Entretanto, se a embaixada enviada a Nova Iorque inviabilizou a presença de algumas obras com entrada certa em qualquer antologia – como o Retrato de uma Jovem de Ghirlandaio ou Helena Fourment de Rubens –, a exposição foi alargada com pinturas de outras proveniências, num gesto de sentido prospectivo quanto ao património português que é também significativo de uma vontade de abertura ao exterior dos projectos do Museu Gulbenkian. Do Museu de Arte Antiga veio o Retrato de D. João I, de autoria desconhecida, e também três das obras que Calouste Gulbenkian lhe doara em 1951, retratos de Van Dick e de Largillière, onde curiosamente contrastam a sobriedade e o intimismo austero com o gosto exteriorizado pelo espectáculo social, embora a convencionalidade da encomenda não diminua a intensidade da segunda pintura, e ainda outro de Reynolds, na retórica consagração de um militar.
De entre as obras oriundas de colecções particulares, o Retrato Equestre do 3º Duque do Cadaval, de Pierre-Antoine Quillard (c. 1704-1733, pintor régio de D. João V) é apontado por Nuno Vassalo e Silva como «o mais notável retrato de aparato executado em Portugal na primeira metade do séc. XVIII»; enquanto o Retrato de Princesa de Holstein como a Deusa Diana, atribuído a A. R. Mengs, é um curioso e ingénuo testemunho das modas do tempo. Adiante, o Retrato da Duquesa do Cadaval e Filhos, pelo veneziano Domenico Pellegrini (1804), fixa outro modelo de elegância cortesã, que influenciou Domingos Sequeira, enquanto o Retrato do Duque de Palmela e Família pelo vienense Ferdinand Krumholz (1847) é uma «conversation piece» que aparenta surpreender a intimidade doméstica com uma minúcia hiperrealista.

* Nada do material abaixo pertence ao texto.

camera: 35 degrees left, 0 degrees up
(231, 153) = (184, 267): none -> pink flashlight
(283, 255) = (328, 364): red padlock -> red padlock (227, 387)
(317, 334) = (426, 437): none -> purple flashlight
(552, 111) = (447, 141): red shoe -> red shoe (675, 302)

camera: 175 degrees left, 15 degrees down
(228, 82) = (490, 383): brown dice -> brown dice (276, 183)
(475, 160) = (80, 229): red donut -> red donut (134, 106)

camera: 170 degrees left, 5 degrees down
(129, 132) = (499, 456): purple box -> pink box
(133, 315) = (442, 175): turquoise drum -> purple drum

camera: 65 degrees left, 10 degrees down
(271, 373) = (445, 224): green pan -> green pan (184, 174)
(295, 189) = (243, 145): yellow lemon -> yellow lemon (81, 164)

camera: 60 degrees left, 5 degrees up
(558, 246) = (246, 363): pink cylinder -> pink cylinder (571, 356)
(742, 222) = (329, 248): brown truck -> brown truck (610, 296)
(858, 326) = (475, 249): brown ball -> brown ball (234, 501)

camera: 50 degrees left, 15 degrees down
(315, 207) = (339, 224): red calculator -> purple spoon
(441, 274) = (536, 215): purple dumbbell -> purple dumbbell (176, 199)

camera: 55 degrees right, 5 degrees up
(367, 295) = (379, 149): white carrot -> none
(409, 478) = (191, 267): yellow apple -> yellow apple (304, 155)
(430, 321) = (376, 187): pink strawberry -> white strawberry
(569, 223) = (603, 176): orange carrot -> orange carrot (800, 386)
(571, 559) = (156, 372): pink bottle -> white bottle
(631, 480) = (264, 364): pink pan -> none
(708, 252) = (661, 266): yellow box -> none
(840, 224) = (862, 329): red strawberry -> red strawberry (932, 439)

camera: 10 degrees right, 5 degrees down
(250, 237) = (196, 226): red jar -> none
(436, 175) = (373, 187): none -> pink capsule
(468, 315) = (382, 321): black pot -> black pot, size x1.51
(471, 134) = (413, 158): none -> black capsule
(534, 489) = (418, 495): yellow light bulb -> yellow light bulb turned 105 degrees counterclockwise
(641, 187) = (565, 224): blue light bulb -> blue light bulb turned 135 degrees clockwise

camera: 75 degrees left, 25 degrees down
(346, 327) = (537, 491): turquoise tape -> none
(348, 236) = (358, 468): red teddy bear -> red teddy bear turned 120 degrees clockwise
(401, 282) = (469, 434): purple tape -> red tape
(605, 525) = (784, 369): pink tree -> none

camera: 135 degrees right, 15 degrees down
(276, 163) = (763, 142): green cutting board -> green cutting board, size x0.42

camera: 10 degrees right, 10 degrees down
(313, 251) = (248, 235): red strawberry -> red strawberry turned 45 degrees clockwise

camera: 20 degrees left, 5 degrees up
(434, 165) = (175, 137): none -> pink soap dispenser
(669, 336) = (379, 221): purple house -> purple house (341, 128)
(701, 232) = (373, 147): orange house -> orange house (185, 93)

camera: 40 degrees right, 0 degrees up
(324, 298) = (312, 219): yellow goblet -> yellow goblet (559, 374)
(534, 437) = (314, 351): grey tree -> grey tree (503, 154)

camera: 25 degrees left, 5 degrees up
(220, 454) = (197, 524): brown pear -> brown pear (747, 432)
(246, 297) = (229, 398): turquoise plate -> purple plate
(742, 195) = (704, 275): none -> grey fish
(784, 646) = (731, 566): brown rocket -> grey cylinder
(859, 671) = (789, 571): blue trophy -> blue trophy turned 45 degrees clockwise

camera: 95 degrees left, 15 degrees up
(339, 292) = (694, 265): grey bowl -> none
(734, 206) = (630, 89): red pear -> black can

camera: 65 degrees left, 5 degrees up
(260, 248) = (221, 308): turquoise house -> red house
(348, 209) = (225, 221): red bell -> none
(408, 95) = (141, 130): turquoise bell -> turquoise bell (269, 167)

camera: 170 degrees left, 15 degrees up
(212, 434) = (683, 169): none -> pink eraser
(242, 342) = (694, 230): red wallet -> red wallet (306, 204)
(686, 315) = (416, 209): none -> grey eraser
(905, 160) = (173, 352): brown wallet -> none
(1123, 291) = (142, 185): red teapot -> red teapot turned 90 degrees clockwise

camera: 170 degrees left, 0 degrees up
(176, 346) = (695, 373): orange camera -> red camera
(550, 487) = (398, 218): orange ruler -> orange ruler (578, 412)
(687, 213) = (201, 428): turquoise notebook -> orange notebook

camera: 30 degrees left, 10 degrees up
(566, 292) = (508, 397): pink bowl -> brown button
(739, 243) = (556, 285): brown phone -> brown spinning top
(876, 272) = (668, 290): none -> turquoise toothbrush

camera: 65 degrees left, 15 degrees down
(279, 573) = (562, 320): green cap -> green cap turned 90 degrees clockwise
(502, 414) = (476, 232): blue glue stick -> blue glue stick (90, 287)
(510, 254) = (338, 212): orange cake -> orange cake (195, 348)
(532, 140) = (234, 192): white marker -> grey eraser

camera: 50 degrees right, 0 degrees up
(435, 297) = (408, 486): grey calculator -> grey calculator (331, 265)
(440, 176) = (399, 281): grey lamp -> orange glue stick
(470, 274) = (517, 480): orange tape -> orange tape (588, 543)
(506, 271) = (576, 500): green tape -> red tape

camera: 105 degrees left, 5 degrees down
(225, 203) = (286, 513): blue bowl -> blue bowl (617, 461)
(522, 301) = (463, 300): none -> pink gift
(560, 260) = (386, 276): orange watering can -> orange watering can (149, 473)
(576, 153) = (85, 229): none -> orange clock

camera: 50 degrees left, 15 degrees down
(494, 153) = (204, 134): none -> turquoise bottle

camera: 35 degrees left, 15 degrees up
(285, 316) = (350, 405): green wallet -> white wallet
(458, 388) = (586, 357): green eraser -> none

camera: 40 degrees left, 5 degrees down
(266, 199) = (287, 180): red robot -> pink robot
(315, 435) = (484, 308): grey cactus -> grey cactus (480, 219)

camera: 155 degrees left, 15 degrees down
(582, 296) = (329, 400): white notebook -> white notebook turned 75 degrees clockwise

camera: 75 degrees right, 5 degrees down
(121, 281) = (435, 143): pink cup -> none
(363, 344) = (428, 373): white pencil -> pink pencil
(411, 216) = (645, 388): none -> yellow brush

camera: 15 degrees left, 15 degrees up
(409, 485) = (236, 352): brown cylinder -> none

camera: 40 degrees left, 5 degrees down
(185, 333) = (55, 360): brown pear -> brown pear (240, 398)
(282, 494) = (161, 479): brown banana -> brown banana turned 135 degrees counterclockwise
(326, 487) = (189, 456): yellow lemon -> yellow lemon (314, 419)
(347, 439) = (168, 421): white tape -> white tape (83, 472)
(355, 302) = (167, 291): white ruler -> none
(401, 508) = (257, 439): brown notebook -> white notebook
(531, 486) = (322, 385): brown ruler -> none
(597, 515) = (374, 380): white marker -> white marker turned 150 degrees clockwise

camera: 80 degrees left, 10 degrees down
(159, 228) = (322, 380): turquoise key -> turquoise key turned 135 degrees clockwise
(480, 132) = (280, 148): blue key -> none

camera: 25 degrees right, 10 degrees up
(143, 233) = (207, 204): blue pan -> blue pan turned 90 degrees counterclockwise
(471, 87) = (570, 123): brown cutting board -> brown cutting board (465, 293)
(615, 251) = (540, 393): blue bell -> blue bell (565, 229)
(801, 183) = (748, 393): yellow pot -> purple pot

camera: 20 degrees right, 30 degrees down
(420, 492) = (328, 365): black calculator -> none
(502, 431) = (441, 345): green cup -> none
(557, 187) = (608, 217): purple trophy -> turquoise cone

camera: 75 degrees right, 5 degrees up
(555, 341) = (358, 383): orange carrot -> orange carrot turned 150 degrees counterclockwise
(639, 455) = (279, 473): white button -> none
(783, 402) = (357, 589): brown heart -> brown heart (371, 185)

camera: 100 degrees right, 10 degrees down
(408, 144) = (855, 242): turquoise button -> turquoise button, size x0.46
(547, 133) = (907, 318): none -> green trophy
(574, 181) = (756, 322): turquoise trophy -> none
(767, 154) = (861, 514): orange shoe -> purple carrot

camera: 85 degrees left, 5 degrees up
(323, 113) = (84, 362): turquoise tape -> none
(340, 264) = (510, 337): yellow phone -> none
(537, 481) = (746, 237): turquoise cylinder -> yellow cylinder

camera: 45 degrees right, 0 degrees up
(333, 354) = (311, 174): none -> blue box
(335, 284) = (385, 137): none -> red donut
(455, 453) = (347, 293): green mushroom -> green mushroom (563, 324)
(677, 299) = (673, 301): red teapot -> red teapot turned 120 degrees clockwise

É a função social do retrato, a sua relação com a representação do poder, que a escolha inicial de Gulbenkian e a concepção adoptada para a montagem sublinham. De Van Dick e Rembrandt a Degas, com possíveis prolongamentos contemporâneos, seria possível seguir outras ambições, na busca da singularidade de um rosto e da singularidade da pintura.
O catálogo inclui um ensaio de José Gil e análises sectoriais de Jean-françois Lhote, Luís de Moura Sobral, John Hayes e Raquel Henriques da Silva, para além de comentários detalhados sobre todas as obras.